From this finding, Bishop and her colleagues advocated an alternative theory related to multiple sclerosis (MS). Multiple sclerosis results in damage to myelin insulation. The loss of myelin disrupts transmission of electrical information through nerve fibers (axons), causing loss of vision, the inability to move certain muscles, and other dysfunctions. This disorder is widely understood to be a disease that attacks oligodendrocytes, resulting in the loss of myelin insulation, the death of oligodendrocytes, and subsequent damage to the bare axons that have lost their insulation. But in Bishop's view, the experts have it backwards -- the wrong brain cells are being targeted as killer and victim. Bishop argues that since nitric oxide has a more potent lethal effect on neurons, that MS was not a disease of glia, but rather it is caused by a direct attack on nerve fibers by nitric oxide compounds. This alternative view is not widely shared.

In making tenure decisions many other sources of information are taken into consideration in addition to the candidate's publication record. This includes letters of recommendation from scientists at other Universities, the individual's teaching record, success in gaining outside grant funding, participation in scientific societies and editorial positions on scientific journals, and other academic activities. Dr. Bishop's curriculum vita lists a patent for her invention of an automated system for maintaining neurons in cell culture without having to maintain them by hand. The machine, about the size of a desktop photocopier, contained an internal camera and microscope and other instruments that would enable a researcher to insert the cultures into the device and then monitor and control the culture from a remote location by computer without having to be exposed to the samples directly.

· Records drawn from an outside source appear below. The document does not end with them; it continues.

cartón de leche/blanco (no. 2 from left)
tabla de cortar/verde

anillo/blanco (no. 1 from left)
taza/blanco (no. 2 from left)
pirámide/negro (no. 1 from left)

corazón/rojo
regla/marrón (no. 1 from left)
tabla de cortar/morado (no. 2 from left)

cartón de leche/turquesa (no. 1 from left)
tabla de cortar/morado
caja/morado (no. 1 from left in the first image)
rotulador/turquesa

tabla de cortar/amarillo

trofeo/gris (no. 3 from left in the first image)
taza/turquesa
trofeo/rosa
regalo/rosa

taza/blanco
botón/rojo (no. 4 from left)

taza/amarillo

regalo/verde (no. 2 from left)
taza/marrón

The market for such a device is difficult to assess. Like gardeners, most scientists who work with cell cultures enjoy the hands-on care and nurturing of their cultures and most feel this nurturing is important to the success of experiments. The desire to control events remotely from a distance seems ominous now coming from the troubled mind of an inventor accused in crimes of revenge by mail bomb and fire arms, and whose scientific interests were in cell death.